I also find it very unlikely to have voltage suddenly reversed, as well as presence of ESD, overvoltage or even an I/O voltage without supply – I simply had nothing connected to the omega except power supply before it get dead. Router has no sign of reset happened, nor my other electronics sensed any spike in the network. Moreover, there were nobody at home who could touch the device.
According to the datasheet, SOT-223 is fine, it can handle even 1W and still stay within operating range of up to +125C. But mine is soldered and laying flat on the board, so this gives a little more of dissipation. Do you think DPAK can handle better? I see it has almost identical thermal resistance as SOT-223.

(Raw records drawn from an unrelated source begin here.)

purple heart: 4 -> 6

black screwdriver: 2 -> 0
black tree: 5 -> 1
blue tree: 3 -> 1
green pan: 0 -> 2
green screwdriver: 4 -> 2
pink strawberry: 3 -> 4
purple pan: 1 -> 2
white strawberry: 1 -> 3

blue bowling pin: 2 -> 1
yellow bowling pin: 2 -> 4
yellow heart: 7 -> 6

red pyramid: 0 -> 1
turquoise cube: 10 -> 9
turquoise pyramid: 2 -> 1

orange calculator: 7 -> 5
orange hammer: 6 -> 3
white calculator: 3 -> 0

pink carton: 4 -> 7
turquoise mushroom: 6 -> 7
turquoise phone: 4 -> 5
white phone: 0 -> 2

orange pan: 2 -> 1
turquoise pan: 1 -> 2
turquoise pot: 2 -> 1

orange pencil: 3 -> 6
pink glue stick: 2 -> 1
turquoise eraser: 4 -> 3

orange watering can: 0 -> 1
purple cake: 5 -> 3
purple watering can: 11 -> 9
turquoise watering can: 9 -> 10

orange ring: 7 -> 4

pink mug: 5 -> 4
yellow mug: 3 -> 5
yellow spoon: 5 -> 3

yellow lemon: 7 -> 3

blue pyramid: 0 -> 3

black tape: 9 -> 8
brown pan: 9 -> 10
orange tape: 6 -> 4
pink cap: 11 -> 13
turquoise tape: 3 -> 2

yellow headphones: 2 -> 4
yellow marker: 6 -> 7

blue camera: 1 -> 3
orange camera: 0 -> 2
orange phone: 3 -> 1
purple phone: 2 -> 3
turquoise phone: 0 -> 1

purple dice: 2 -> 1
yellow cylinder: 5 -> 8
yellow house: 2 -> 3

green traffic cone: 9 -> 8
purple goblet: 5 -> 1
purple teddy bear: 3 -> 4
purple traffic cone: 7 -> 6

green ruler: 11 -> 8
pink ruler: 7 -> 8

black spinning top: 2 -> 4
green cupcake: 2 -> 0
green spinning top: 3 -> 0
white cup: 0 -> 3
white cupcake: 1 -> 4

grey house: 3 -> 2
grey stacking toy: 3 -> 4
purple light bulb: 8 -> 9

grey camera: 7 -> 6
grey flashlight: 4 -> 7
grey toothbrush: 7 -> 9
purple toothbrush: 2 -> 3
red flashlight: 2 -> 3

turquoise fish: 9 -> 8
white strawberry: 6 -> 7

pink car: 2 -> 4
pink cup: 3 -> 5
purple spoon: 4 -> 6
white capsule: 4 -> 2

I just checked on my another omega2, LD1117 is getting somewhat hot, but I can hold my finger without any discomfort. Amperemeter shows 0.1-0.2A current draw, thus according to datasheet without any heatsink this should be from 36C to 72C of heat. I also checked serial connection, worked fine on second omega, booted up in exactly 27 seconds. Dead omega draws 0.3A and emits nothing to the serial.
@György-Farkas omega has nothing to do with the sensors I mentioned in the first post – they are esp8266 modules connected via wifi to the omega.
@Chris-Stratton @György-Farkas Are you an Onion Corporation employees or do you have rights to act on behald of the Onion Corporation? If yes, is this an official response?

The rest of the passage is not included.